I have spent a long time in school and accumulated lots of references as a result. I keep them all fairly organized in Zotero, which lets you export your library as a .csv file — so it wasn’t hard to read into R and do some basic analysis and visualization.
First things first, load the necessary packages:
library(foreign)
library(ggplot2)
library(ggthemes)
library(dplyr)
library(stringr)
library(tidyr)
library(tm)
library(wordcloud)
library(SnowballC)
Load the .csv exported from Zotero and focus on the columns of interest:
bib <- read.csv("bib.csv") %>%
select(Item.Type, Publication.Title, Publication.Year, Author, Title, Publisher)
Let’s take a look at when things were published:
ggplot(data = bib, aes(x = Publication.Year)) +
geom_bar() +
labs(x = "", y = "") +
ggtitle("Number of Articles or Books published per Year") +
theme_tufte(base_family = "Fira Sans Light") +
theme(strip.background = element_blank(),
strip.text = element_blank(),
axis.ticks = element_blank())

That distribution isn’t too surprising: I study political science, a pretty modern discipline, and so it makes sense that the bulk of my reference library would have been published within the last 35 years or so.
What is this library made up of? Zotero records the kind of document in the Item.Type column:

How about most-cited authors? I’ll plot all authors in the library with 12 or more citations. This requires a bit of data work, as the original file puts all authors in one column.

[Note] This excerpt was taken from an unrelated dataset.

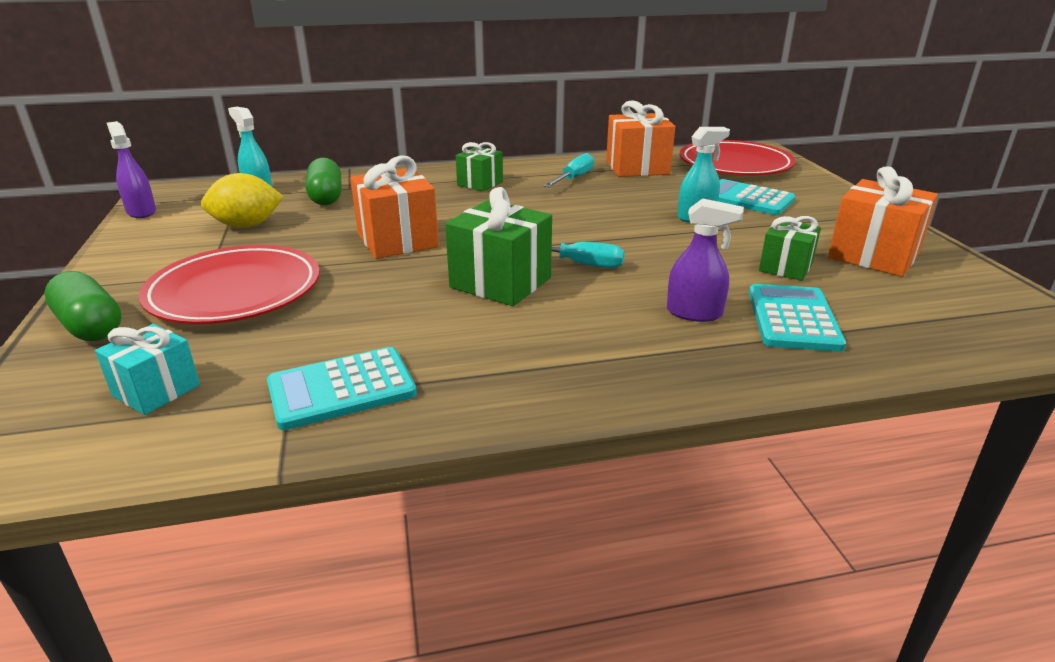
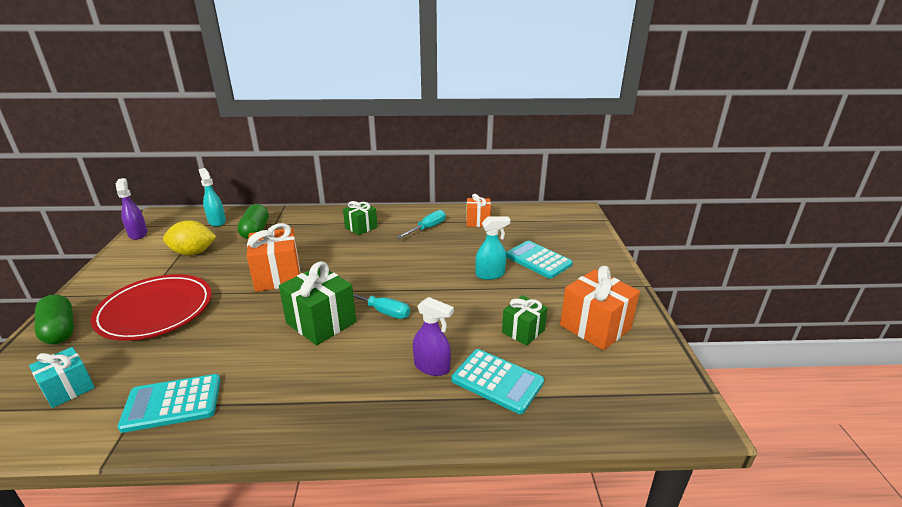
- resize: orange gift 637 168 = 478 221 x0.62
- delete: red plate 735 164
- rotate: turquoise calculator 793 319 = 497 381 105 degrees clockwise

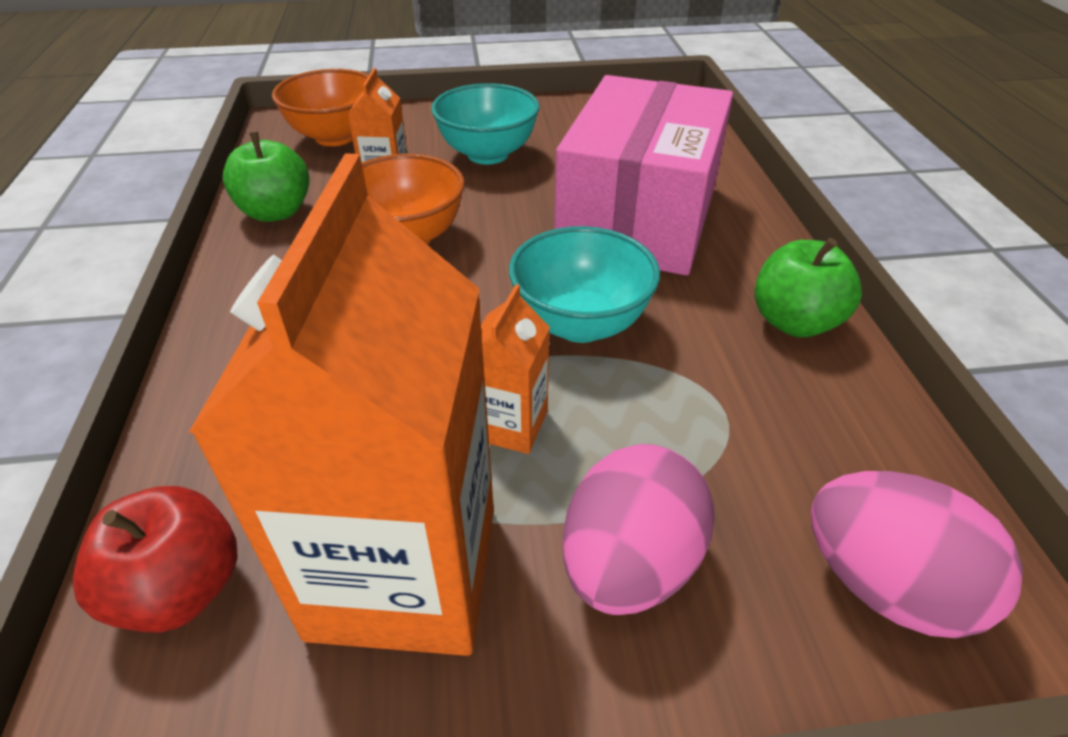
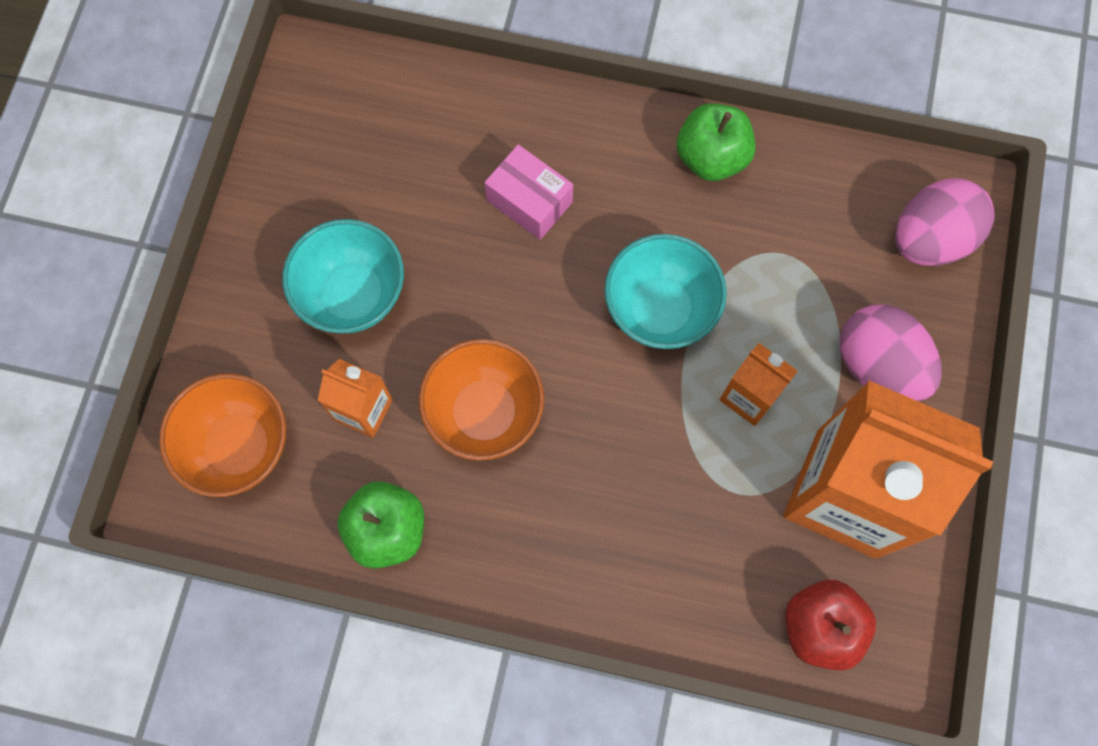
- resize: pink box 639 217 = 529 201 x0.43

First, separate coauthors into their own columns, then gather back into long format:
bib.a <- str_split_fixed(bib$Author, "; ", 10) %>% as.data.frame()
bib.a <- gather(bib.a, author.level, name, 1:10)
top.authors <- count(bib.a, V1) %>%
filter(n > 11) %>%
filter(V1 != "")

Lots of political economy, lots of international relations, some methodology.
We can also look at popular publications — first by journal for articles, then by press for books:


How journal counts vary over time for the most popular journals in the library:

Finally, a word cloud of the most common words in titles:
pubcorpus <- Corpus(VectorSource(bib$Title)) %>%
tm_map(content_transformer(tolower)) %>%
tm_map(removePunctuation) %>%
tm_map(PlainTextDocument) %>%
tm_map(removeWords, stopwords('english'))
wordcloud(pubcorpus, max.words = 200, random.order = FALSE)